I also need to set this thing up on the Zhiyun Crane 3 LAB gimbal. I have a Crane 2 as well, although the camera’s a little wide for it. The Crane 2 would require some kind of adapter plate to offset the camera so that it fits. It should fit perfectly on the Crane 3 LAB, though, without having to buy any additional bits.
I can easily see it being a straight up drop-in replacement for filming videos at home or in studio settings for my own YouTube channel as well as for DIYP content. All I need for that is a camera and a lens. I have a screen to monitor the camera’s feed, and my audio is recorded externally with a Deity S-Mic 2 into a mixer and then my desktop. And with the BRAW Studio plugins, I can stick with a Premiere Pro workflow – although I am forcing myself to learn Resolve better!
For shooting out on location… This definitely isn’t a vlogging camera.

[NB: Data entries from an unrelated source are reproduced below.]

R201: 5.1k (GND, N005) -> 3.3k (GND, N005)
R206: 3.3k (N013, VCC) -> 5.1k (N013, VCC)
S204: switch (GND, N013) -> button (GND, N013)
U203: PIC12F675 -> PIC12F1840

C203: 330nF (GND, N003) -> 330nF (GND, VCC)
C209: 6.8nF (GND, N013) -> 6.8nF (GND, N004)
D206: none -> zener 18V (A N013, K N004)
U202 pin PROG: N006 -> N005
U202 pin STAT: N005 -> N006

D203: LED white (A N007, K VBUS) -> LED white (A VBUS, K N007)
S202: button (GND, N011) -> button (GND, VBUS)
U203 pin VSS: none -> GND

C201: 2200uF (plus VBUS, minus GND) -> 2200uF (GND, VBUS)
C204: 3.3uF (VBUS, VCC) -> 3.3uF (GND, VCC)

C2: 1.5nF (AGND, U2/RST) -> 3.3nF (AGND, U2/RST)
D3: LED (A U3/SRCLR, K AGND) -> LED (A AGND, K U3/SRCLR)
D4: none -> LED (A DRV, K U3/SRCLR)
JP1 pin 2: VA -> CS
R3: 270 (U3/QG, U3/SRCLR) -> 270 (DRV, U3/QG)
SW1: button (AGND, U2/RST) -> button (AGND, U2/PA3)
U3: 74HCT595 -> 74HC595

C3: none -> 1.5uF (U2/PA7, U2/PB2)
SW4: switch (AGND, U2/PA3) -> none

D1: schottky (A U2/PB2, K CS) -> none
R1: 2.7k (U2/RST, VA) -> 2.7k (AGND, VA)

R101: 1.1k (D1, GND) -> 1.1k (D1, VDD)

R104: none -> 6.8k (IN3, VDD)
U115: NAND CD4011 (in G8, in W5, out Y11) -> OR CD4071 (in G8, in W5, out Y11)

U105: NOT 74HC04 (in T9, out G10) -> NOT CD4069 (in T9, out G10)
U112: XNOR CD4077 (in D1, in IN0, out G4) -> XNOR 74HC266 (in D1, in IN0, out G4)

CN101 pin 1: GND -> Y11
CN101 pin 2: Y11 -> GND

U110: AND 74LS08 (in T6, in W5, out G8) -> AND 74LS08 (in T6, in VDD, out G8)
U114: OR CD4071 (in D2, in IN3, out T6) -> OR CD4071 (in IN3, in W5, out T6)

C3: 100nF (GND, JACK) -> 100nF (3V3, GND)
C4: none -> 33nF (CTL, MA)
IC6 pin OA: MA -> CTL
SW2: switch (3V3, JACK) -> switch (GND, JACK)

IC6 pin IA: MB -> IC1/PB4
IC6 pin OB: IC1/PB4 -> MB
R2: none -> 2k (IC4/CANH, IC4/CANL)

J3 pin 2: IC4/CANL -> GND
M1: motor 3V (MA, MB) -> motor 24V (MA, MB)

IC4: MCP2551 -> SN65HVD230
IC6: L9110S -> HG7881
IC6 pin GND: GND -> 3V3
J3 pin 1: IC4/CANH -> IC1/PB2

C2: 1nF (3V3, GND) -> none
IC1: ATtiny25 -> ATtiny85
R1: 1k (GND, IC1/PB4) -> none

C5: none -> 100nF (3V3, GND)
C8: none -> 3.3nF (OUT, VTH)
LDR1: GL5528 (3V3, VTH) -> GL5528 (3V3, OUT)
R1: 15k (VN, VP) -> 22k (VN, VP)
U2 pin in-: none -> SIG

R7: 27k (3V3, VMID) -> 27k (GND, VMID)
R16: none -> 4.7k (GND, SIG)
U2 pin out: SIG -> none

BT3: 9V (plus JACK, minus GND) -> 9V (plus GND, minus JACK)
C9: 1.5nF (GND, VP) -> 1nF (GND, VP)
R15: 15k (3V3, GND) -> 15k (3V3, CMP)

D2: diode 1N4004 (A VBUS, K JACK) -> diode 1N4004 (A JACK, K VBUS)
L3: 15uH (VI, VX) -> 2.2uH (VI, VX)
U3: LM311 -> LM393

It could potentially be made to work as one by adding an external monitor and a shoe for a microphone, but I fear it may ultimately prove too heavy and unbalanced to use regularly in that capacity. For other uses on location, whether interviews at a trade show, shooting b-roll at a client’s location or something a little more creative and cinematic, it should fit into my workflow quite nicely. It’ll probably even be easier and more efficient than using the Nikon & Sony cameras I use right now as it’s not cluttered up by all of the stills features and too many extra buttons.
I’m still tempted to buy either the SmallRig or Tilta cage. Even though this is a loaner unit, I do plan to buy a Pocket 4K at some point, so I’d have to buy a cage eventually, right? And getting the cage now would force me to follow through on buying the camera. See? It’s easy to justify spending money if you really want to – especially on things that are worth it.